Watch as Nicole talks about having non-Hodgkin’s lymphoma at the age of 16 and what it was like trying to find some normalcy as a teenager, while going through chemo and radiation. Nicole shares how traumatic it was for her to lose her hair.

She also shares ideas for teenagers to cope with cancer. Now when she faces challenges, she remembers all those months of sickness. She reminds herself that she can get through anything.

Nicole is 20-years-old and a fashion student at university in Toronto, living away from her home in Eganville, Ontario for the first time.

The doctor said that if you’re going to have cancer, this is the one to have. Because it’s the most curable, and I guess that’s supposed to make you feel better. But cancer is cancer and it takes its toll on anyone.

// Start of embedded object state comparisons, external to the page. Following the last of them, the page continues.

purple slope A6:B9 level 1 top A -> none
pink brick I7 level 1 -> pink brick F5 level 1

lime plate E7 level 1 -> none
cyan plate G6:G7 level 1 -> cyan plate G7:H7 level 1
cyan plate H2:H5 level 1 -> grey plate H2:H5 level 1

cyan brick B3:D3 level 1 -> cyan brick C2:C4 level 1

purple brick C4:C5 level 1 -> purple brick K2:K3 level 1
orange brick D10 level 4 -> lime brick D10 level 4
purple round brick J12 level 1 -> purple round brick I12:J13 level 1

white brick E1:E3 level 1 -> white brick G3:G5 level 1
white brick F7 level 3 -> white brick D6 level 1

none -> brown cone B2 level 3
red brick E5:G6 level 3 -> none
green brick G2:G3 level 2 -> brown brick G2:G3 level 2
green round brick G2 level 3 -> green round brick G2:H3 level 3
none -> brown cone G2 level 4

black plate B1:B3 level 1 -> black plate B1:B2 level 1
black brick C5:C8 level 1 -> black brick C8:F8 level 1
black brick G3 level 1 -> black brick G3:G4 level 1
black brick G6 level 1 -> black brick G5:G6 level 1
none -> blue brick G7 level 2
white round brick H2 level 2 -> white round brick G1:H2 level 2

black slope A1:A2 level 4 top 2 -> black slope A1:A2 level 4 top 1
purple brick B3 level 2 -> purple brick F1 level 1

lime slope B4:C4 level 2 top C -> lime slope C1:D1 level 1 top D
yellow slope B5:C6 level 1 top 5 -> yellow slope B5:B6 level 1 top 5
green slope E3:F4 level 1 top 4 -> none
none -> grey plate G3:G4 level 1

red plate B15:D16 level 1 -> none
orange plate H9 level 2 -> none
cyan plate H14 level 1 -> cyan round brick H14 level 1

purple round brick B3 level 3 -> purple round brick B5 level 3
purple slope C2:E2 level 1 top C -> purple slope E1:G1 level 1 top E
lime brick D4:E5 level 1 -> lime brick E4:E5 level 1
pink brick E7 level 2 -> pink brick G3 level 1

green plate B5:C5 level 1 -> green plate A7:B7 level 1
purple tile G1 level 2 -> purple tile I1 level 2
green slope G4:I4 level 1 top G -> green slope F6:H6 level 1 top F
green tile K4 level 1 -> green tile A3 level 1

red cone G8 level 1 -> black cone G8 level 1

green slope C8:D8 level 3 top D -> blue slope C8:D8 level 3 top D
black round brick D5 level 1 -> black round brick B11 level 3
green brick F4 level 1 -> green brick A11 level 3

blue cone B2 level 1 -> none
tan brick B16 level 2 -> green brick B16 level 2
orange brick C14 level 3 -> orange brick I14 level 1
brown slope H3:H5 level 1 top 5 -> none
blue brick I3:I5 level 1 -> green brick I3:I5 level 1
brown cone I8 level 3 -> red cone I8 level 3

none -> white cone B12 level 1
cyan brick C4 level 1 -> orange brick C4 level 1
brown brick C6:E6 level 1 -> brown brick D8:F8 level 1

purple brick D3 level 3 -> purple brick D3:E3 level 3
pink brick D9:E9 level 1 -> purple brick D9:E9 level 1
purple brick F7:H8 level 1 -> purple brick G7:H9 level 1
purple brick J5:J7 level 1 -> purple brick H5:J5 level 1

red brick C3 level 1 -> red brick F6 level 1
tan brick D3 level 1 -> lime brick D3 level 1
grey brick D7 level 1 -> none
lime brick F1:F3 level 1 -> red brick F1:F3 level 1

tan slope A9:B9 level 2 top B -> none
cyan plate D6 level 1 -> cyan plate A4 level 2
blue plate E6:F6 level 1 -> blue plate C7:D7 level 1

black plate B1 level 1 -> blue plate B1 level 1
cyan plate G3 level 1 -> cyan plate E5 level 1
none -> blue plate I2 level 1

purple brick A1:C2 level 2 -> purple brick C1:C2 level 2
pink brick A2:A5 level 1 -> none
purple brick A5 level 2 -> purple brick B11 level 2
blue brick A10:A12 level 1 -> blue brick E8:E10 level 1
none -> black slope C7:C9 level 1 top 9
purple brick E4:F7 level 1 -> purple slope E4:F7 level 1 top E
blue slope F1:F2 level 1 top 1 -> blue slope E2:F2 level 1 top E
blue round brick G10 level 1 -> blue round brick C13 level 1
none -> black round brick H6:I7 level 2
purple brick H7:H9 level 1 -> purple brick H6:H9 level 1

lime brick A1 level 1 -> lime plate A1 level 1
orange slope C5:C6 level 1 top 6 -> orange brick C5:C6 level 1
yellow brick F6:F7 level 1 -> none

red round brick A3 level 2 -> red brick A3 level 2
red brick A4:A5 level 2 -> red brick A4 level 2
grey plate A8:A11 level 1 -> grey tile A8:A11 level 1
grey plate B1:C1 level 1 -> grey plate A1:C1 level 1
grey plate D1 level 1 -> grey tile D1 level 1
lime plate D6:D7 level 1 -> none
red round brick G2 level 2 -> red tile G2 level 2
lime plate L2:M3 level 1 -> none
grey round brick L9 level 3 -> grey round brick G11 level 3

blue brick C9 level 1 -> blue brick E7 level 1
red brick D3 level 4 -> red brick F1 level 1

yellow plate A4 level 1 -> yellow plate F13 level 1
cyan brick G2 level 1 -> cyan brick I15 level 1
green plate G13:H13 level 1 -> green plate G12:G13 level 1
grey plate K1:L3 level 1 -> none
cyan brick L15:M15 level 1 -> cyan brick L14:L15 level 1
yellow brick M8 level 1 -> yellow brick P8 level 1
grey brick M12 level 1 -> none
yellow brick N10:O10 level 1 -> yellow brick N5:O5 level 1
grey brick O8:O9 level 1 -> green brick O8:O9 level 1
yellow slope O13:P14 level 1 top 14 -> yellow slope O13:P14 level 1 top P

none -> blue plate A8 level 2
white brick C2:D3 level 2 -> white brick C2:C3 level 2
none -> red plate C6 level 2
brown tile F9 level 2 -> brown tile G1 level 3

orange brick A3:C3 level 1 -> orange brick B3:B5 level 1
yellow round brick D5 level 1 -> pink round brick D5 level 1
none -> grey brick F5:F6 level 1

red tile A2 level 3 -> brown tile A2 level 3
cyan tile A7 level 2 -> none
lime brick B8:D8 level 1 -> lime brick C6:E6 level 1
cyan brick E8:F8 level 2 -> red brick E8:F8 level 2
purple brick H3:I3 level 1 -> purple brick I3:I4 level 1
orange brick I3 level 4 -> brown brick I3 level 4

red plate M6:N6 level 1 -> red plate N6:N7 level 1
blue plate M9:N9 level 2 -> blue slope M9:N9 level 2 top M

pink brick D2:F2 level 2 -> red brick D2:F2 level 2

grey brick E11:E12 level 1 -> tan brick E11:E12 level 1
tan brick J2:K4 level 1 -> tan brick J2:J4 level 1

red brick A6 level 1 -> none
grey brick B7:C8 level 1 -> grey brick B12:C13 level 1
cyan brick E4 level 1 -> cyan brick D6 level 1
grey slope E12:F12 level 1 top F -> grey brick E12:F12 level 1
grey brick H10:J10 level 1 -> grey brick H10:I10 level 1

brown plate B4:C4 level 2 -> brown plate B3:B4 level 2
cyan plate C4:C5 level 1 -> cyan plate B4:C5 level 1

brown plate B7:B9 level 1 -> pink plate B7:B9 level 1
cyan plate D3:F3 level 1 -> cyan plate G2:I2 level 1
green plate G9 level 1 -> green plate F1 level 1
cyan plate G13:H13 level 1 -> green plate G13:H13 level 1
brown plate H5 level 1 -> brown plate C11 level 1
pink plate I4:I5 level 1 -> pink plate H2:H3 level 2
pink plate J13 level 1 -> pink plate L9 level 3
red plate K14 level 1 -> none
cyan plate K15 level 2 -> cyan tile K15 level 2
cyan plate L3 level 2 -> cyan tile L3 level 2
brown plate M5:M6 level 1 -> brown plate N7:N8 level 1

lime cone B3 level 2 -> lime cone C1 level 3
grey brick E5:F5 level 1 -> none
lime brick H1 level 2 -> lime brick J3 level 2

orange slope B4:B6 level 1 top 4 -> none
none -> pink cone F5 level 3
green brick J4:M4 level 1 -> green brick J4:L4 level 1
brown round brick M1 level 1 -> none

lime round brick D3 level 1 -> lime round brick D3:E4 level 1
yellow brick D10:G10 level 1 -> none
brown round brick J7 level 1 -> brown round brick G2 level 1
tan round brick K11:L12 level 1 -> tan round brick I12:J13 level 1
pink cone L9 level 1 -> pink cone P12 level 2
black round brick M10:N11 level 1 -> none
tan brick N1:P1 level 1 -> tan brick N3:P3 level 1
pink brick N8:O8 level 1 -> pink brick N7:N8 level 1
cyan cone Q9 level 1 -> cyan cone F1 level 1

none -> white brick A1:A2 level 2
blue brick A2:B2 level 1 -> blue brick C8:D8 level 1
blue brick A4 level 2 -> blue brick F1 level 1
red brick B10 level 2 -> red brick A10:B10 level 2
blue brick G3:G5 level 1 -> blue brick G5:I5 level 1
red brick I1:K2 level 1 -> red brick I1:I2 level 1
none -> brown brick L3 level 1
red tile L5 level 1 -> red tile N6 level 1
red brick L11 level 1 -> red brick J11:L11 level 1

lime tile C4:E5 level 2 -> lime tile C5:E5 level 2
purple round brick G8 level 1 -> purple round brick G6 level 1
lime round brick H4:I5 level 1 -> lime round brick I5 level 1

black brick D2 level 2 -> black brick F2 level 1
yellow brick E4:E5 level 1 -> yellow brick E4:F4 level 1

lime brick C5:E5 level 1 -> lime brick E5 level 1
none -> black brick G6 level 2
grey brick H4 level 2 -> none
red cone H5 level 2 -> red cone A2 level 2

When I was losing my hair, people would say, it’s only your hair you know, it’s going to grow back. Until people have gone through that, they can’t really say what it’s like because they don’t know until it happens to them.

Watch the video of Nicole talking about coping with cancer as a teenager

The Canadian Partnership Against Cancer works with our partners to make sure adolescents and young adults (AYA) who are either living with or are survivors of cancer as children, adolescents or young adults, experience improved outcomes and quality of life. Our goal is to deliver quick, equal access to the best care both during and after cancer treatment. That care should be based on education and research to improve health outcomes and quality of life, and to eliminate current disparities around AYA cancer care.